Meningkatkan Peran Pembiayaan Perbankan

wahyu kuncoro snOleh :
Wahyu Kuncoro SN
Wartawan Harian Bhirawa

Langkah pemerintahan Jokowi-JK yang memangkas rantai perizinan dengan meresmikan pelayanan terpadu satu atap (PTSP) di Badan Koordinasi Penanaman Modal (BKPM) beberapa waktu lalu menyembulkan harapan baru. Apalagi, langkah itu kemudian juga diikuti dengan terobosan Kementerian Dalam Negeri yang memangkas proses perizinan pembangunan rumah sederhana bersubsidi dari 44 tahapan menjadi delapan tahapan.
Delapan tahapan tersebut merupakan ringkasan dari 44 tahapan proses perizinan yang selama ini harus ditempuh pengembang dalam membangun rumah bersubsidi. Kedelapan izin itu antara lain izin lingkungan setempat, izin rencana umum tata ruang (RUTR), izin pemanfaatan lahan dan izin prinsip. Menariknya, masih ada kemungkinan proses perizinan pembangunan rumah sederhana bisa dipangkas lebih banyak lagi, hingga tinggal empat tahapan. Sudah tentu pemangkasan proses perizinan itu menjadi angin segar bagi para pelaku industri perumahan.

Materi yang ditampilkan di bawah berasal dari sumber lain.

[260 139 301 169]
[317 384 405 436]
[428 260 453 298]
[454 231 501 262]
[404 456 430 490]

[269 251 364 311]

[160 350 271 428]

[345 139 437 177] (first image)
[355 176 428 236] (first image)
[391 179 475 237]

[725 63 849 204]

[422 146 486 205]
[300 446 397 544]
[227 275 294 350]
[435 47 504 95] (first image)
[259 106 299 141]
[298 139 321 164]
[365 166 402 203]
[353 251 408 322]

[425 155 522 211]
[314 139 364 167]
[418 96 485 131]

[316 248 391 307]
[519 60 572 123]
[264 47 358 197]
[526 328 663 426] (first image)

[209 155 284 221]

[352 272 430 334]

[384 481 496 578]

Harus diakui, selama ini yang membuat pengembang lama mengeksekusi pembangunan rumah murah adalah masalah perizinan dengan tahapan yang sangat banyak. Akibatnya, untuk mendapatkan izin membangun rumah sederhana, pengembang harus menunggu lama, bahkan hingga 2 tahun. Lamanya proses perizinan pembangunan rumah sederhana itu jelas ikut andil dalam masalah utama di sektor perumahan, yakni kesenjangan antara pasokan dengan kebutuhan rumah atau backlog perumahan.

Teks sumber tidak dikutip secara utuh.